Once the Function returns and ends though, things get dangerous. Usually the memory is not deleted or overwritten when you return, meaning the memory at that adresss is still containing your data - the pointer seems valid.

Until another function builds up the stack and overwrites it. This is why this can work for a while - and then suddenly cease to function after one particularly deeply nested set of functions, or a function with really huge sized or many local objects, reaches that stack-memory again.

It even can happen that you reach the same program part again, and overwrite your old local function variable with the new function variable. All this is very dangerous and should be heavily discouraged. Do not use pointers to local objects!


A good thing to remember are these simple rules, and they apply to both parameters and return types...

  • Value - makes a copy of the item in question.
  • Pointer - refers to the address of the item in question.
  • Reference - is literally the item in question.

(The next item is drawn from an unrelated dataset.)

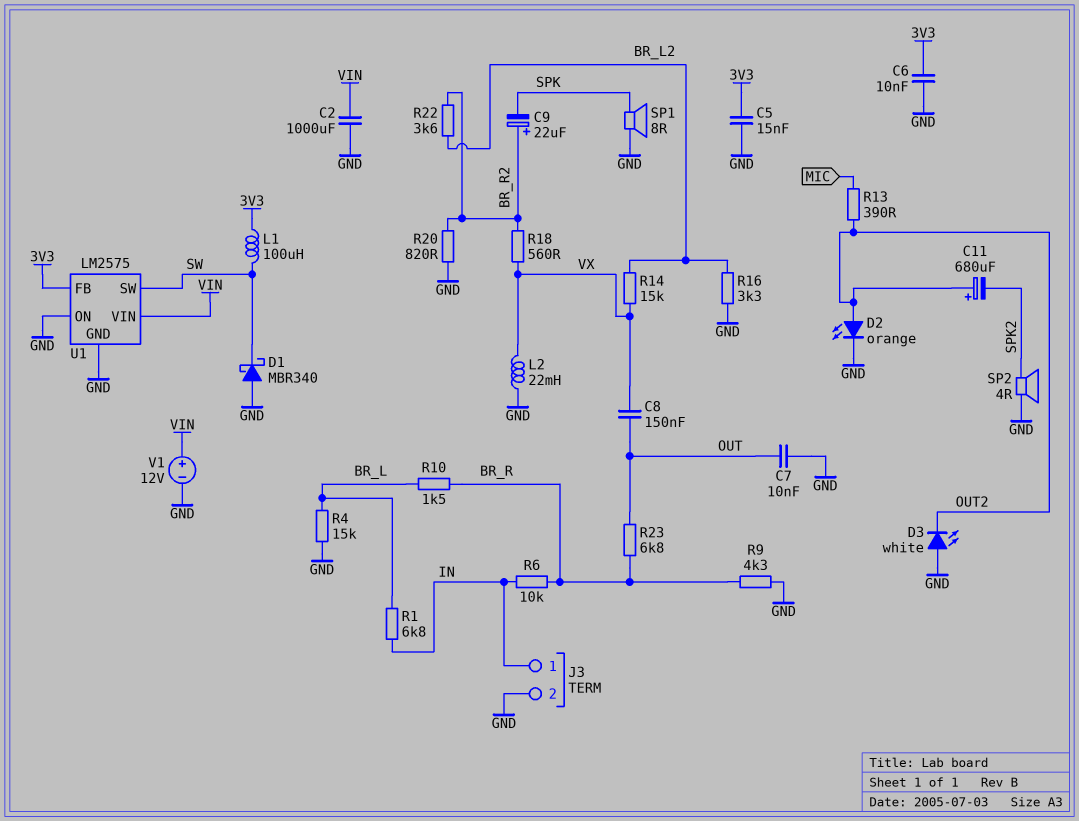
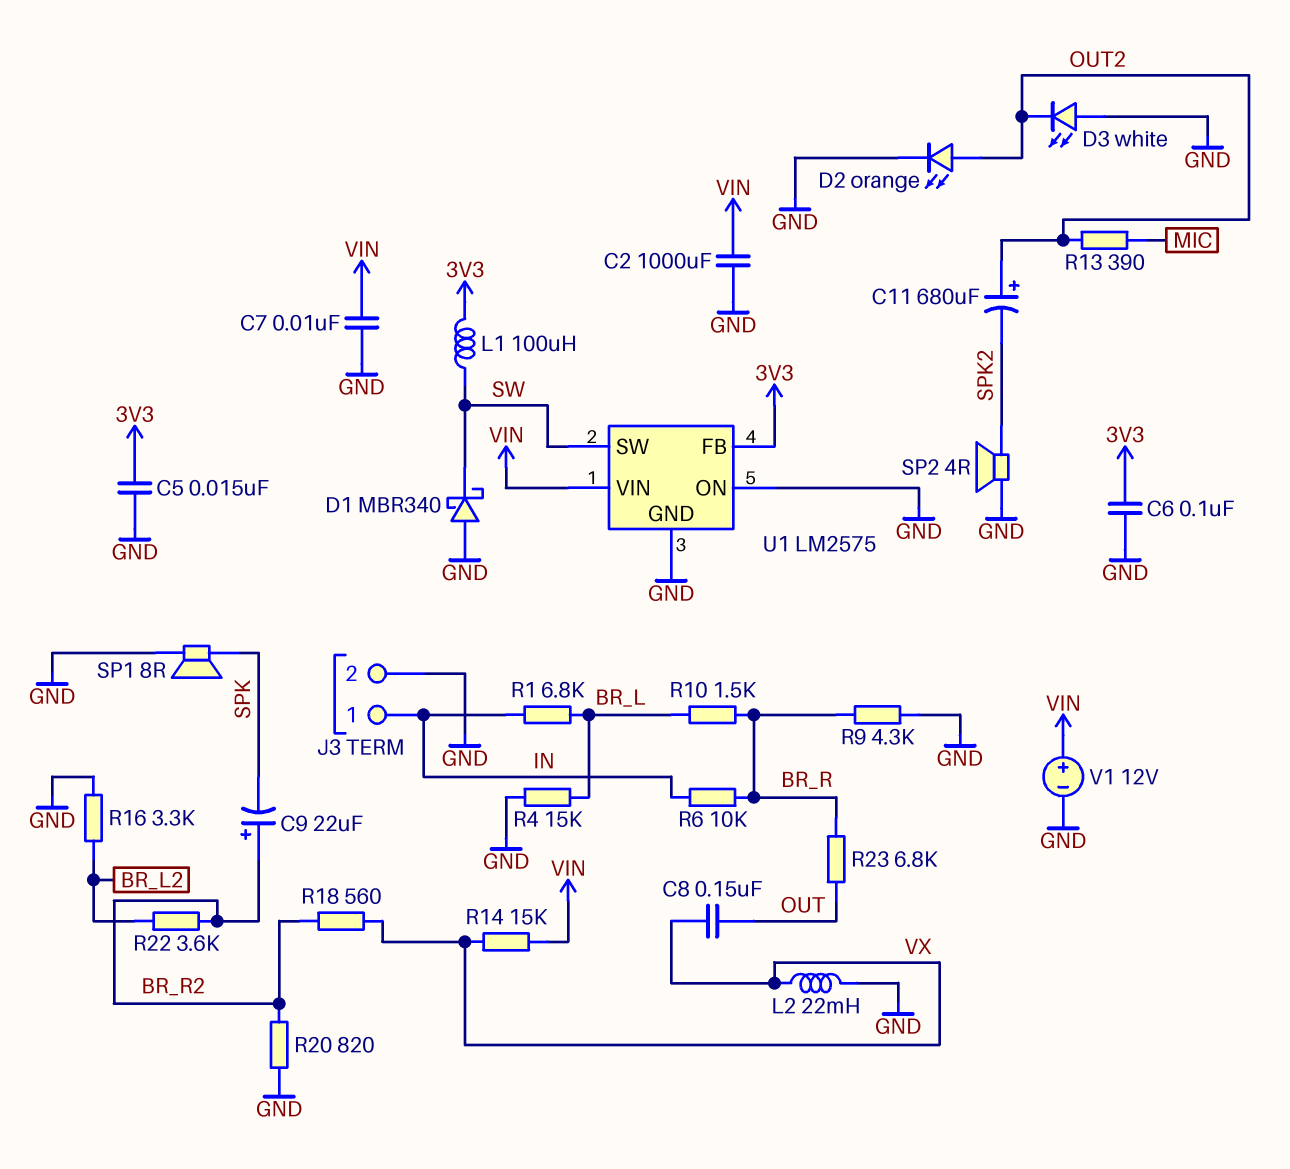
C6: 10nF (3V3, GND) -> 100nF (3V3, GND)
C7: 10nF (GND, OUT) -> 10nF (GND, VIN)
R14: 15k (BR_L2, VX) -> 15k (VIN, VX)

There is a time and place for each, so make sure you get to know them. Local variables, as you've shown here, are just that, limited to the time they are locally alive in the function scope. In your example having a return type of int* and returning &i would have been equally incorrect. You would be better off in that case doing this...

void func1(int& oValue)
{
    oValue = 1;
}

Doing so would directly change the value of your passed in parameter. Whereas this code...

void func1(int oValue)
{
    oValue = 1;
}

would not. It would just change the value of oValue local to the function call. The reason for this is because you'd actually be changing just a "local" copy of oValue, and not oValue itself.